When I go out, it is a different story. Restaurants rarely have low fat butter-like spreads. Since “real” margarine is the same calories as butter, when I eat out I eat butter. It is better when you get to put on the butter yourself, because when someone else does it invariably means 2″ of butter on the left and dry toast on the right.
This morning I was running late so I grabbed a butter roll at 7-11 for the drive. I gamely used my fingers to wipe off what must have been 4 Tbs of butter, leaving only a thin sheen on my roll. It was delicious!
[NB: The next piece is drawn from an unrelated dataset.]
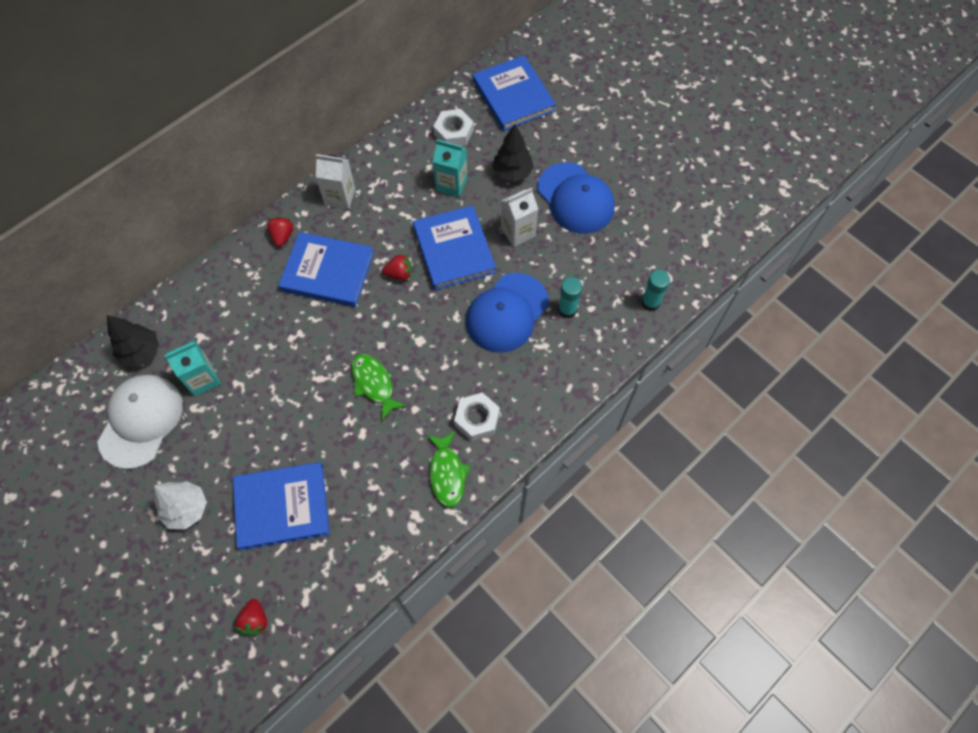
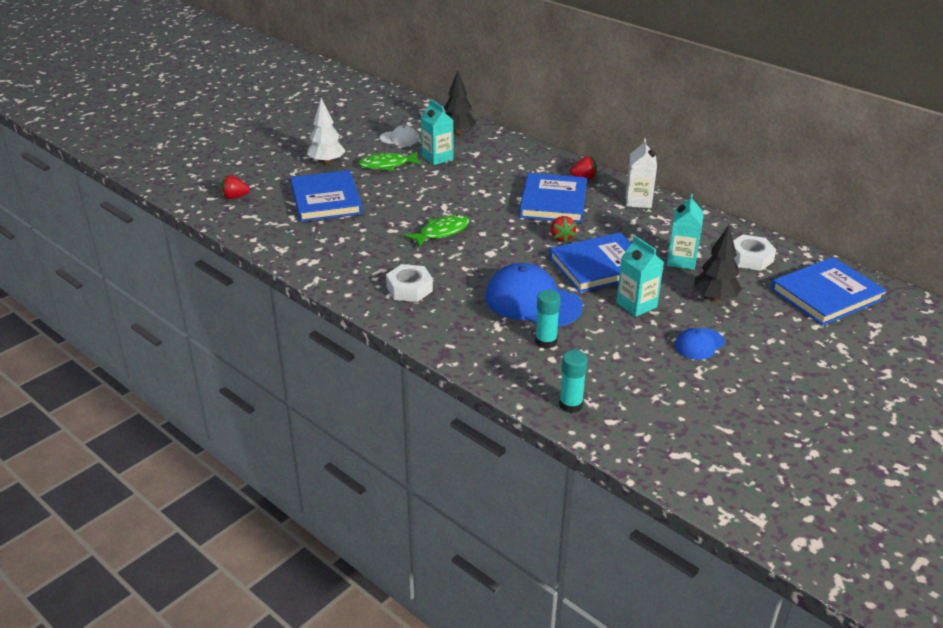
camera: 85 degrees right, 30 degrees down
(141, 421) = (399, 139): white cap -> white cap, size x0.51
(447, 473) = (353, 275): green fish -> green fish (387, 165)
(518, 232) = (636, 305): white carton -> turquoise carton
(575, 198) = (699, 344): blue cap -> blue cap, size x0.51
Wednesdays are my loooooong day. I leave the house at 6 am and don’t get home until after 9:30 pm. I do have a chance to stop for dinner. Sometimes I have a gyro (16 points) but lately I’ve been having eggs for dinner. I eat half the hash browns and butter my own toast. The whole dinner is about 20. I had plenty of points left but I felt weird because I already ate butter today. I really thought about it before I ordered and this is what I came up with: English Muffin (dry) with a slice of mozzarella cheese. The points worked out almost the same. Maybe the muffin is a point less but this was a giant English muffin so I don’t think so. But I felt better eating the cheese: – a protein instead of a fat
– a food instead of a condiment
– something which added flavor to the meal
– something of substance
In the past I would have eaten the toast DRY. But I would have felt deprived. That’s what someone on a diet does. With the cheese it felt like a treat, not a diet. A decision I could both enjoy and be proud of. If I’m going to stick with this long term, I need to make these kinds of decisions. Not just eat the lowest point foods I can find.
So here I am, week 4 of Weight Watchers and I’m still here. Maybe I can do this. Not like before, different.